Die Kirche, die zum Hort wird, wurde 1908 gebaut. Thronte sie einst über dem Dorf Wipkingen auf einem Rebberg, steht die neugotische Kirche nun an der dicht befahrenen Rosengartenstrasse. Für eine schulische Nutzung ist sie gut geeignet, weil der Aussenraum in das Schulareal Waidhalde übergeht.

Die räumliche Nähe sei entscheidend, sagt Stadtrat André Odermatt (SP). Der Hochbauvorsteher bezeichnet den Umbau der Kirche als «mutiges Projekt», weil Zürich Neuland betrete. Der Mietvertrag läuft über 15 Jahre und enthält die Option, das Mietverhältnis zweimal um je fünf Jahre zu verlängern.

Orgel zu verschenken

Kein Platz mehr ist für die Orgel, wenn die Kinder die Kirche in Beschlag nehmen. «Vielleicht findet sie irgendwo in der Welt eine Heimat», sagt Michael Hauser, der in der Kirchenpflege für die Immobilien verantwortlich ist. Er versprach einen «sensiblen Umgang» mit dem Gebäude.

Wie in der Bullingerkirche, in der die Parlamente tagen werden, während das Rathaus saniert wird, sei ein Abschiedsritual vorgesehen. Und auch nach der Vermietung behält sich die Kirche ausserhalb der Schulzeiten ein Nutzungsrecht vor. Die Glocken läuten weiterhin, freilich etwas leiser.
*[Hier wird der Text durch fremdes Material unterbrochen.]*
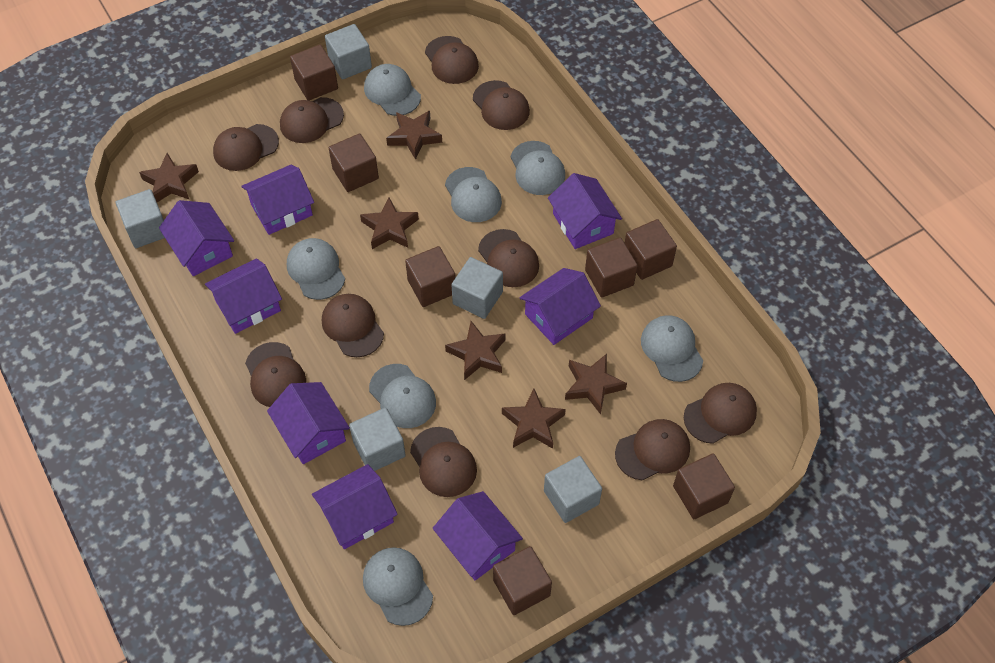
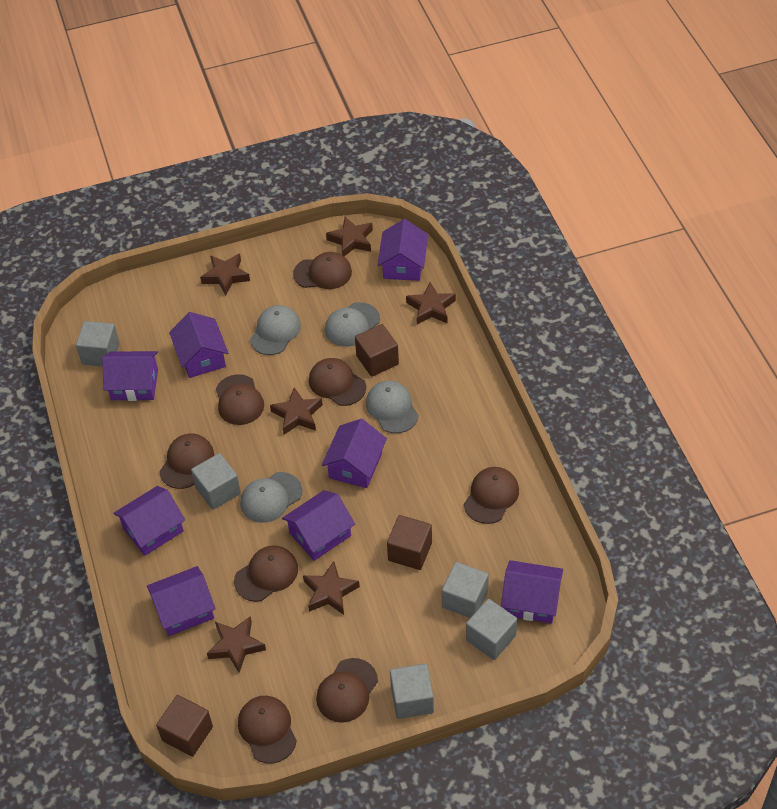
brown cap: 10 -> 8
brown cube: 7 -> 3
grey cap: 7 -> 4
Von den 43 Kirchen in Zürich sollen neben der Bullingerkirche und der Kirche Wipkingen vier weitere neu genutzt werden. Einige dürften in den nächsten zehn Jahren dazukommen, abhängig davon, wie die zehn Kirchenkreise das kirchliche Leben vor Ort gestalten. Gegen «stille Kirchen» hat Hauser nichts einzuwenden. «Offen sollen sie jedoch sein.» Zugleich müsse die Energiebilanz stimmen.